Eco-inspirations du Japon

publié par camille

Je sais ce que vous allez me dire. A première vue, quand on pense à l’écologie, le Japon n’est pas le premier pays qui vient à l’esprit.
Spontanément, on visualise plutôt les néons des plateformes de jeux qui clignotent toute la nuit, l’air de dire “hé ho, toi là, petit travailleur fatigué qui a enchaîné une journée de 22 heures au boulot, viens te déchaîner en jouant à Super Mario”. On pense au Shinkansen, le train le plus rapide du monde, à Fukushima, petite station balnéaire « radieuse », aux boutiques sur 12 étages regorgeant d’objets en plastique à l’utilité relative (appareil à muscler la langue, diadème de Sailor Moon, poussette pour chien…).
Vu sous cet angle, la slow life n’a pas l’air d’être une priorité nationale.

Et pourtant. Le pays est pétri de contradictions, un peu comme vous et moi. On utilise des sacs à vrac mais on prend l’avion pour voyager, on composte nos déchets mais on ne s’habille pas en chanvre de la tête aux pieds. Malgré tout, nous ne sommes pas d’immondes personnages qui méritent de finir étouffés avec des graines germées.

Pour les Japonais, c’est un peu pareil : ils ne sont nippons ni mauvais (désolée, je devais la faire… hommage à un illustre inconnu).
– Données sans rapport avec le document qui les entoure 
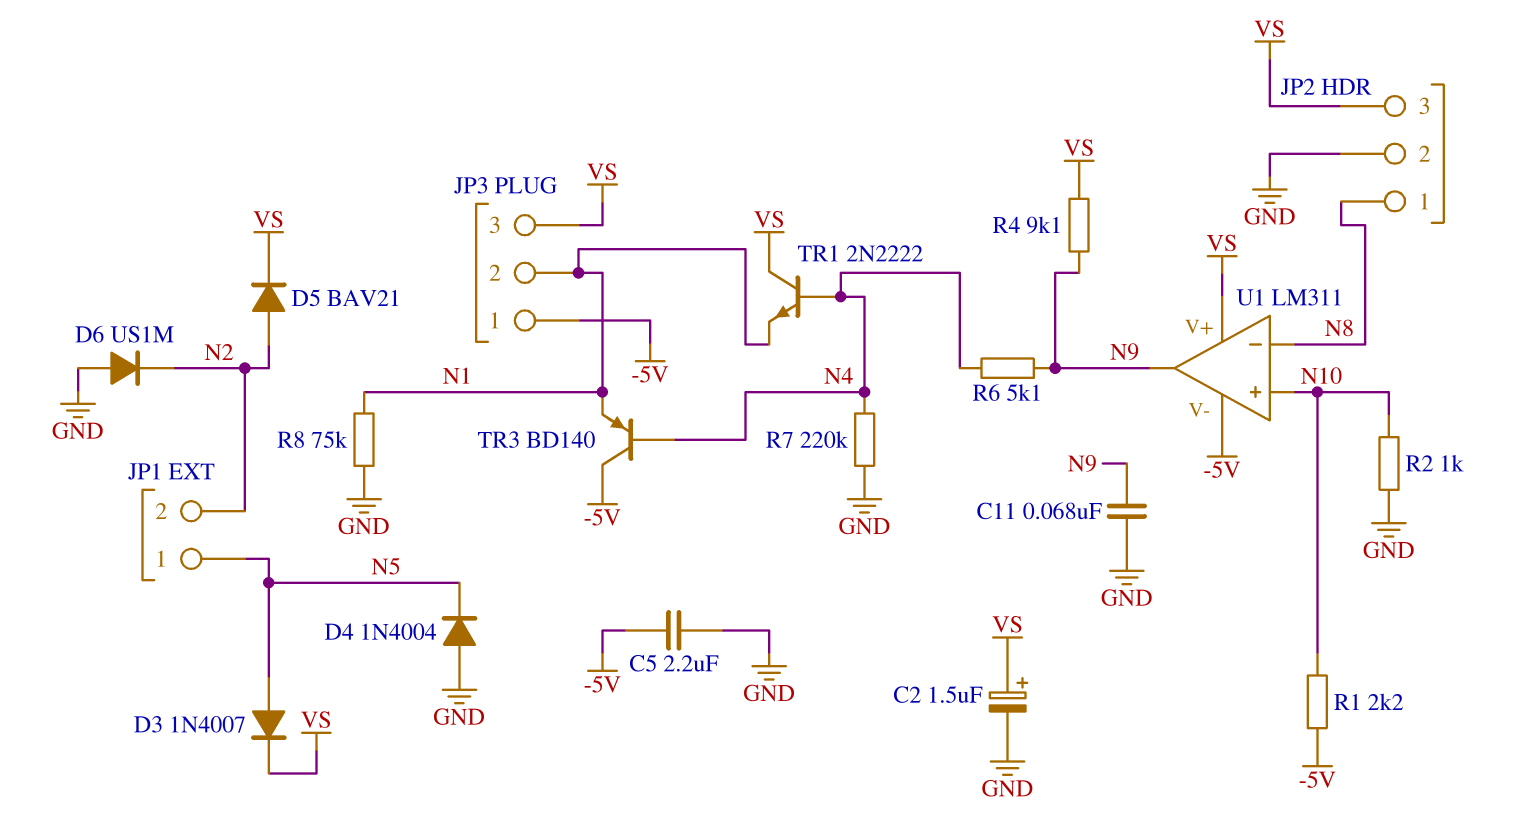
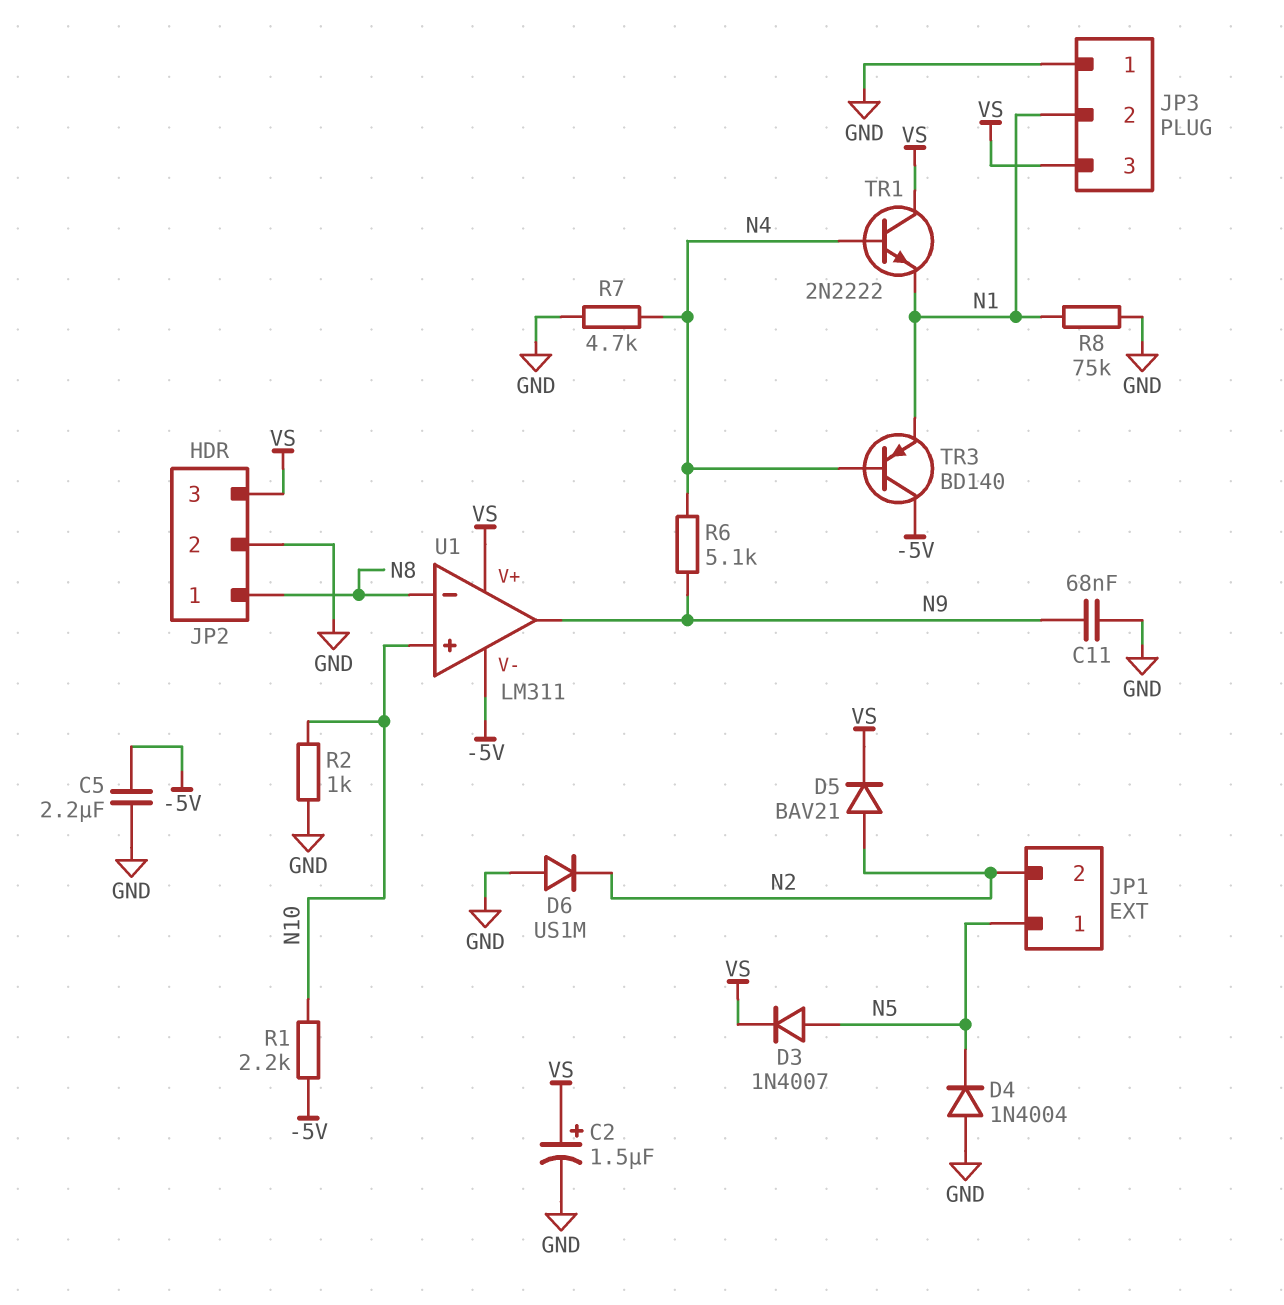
JP3 pin 1: -5V -> GND
R4: 9.1k (N9, VS) -> none
R7: 220k (GND, N4) -> 4.7k (GND, N4)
Ils ont épousé le mode de vie ultra-libéral mais l’amour de la nature et le minimalisme, hérités du bouddhisme, restent profondément ancrés dans leur culture.

Un concept illustre très bien cela : le wabi-sabi, une philosophie qui prône le retour à la simplicité, la sobriété, l’harmonie avec la nature, et qui amène à ressentir la beauté des choses imparfaites et modestes.
Wabi se rapporte à l’équilibre, la tranquillité, l’humilité et la satisfaction de peu. Sabi signifie l’épanouissement du temps : l’amour du rustique, du savoir-faire ancestral et des objets qui traversent les années.

Au lieu de chasser Bulbizarre sur Pokemon Go, allons pêcher chez les Japonais quelques concepts minimalistes et écolo.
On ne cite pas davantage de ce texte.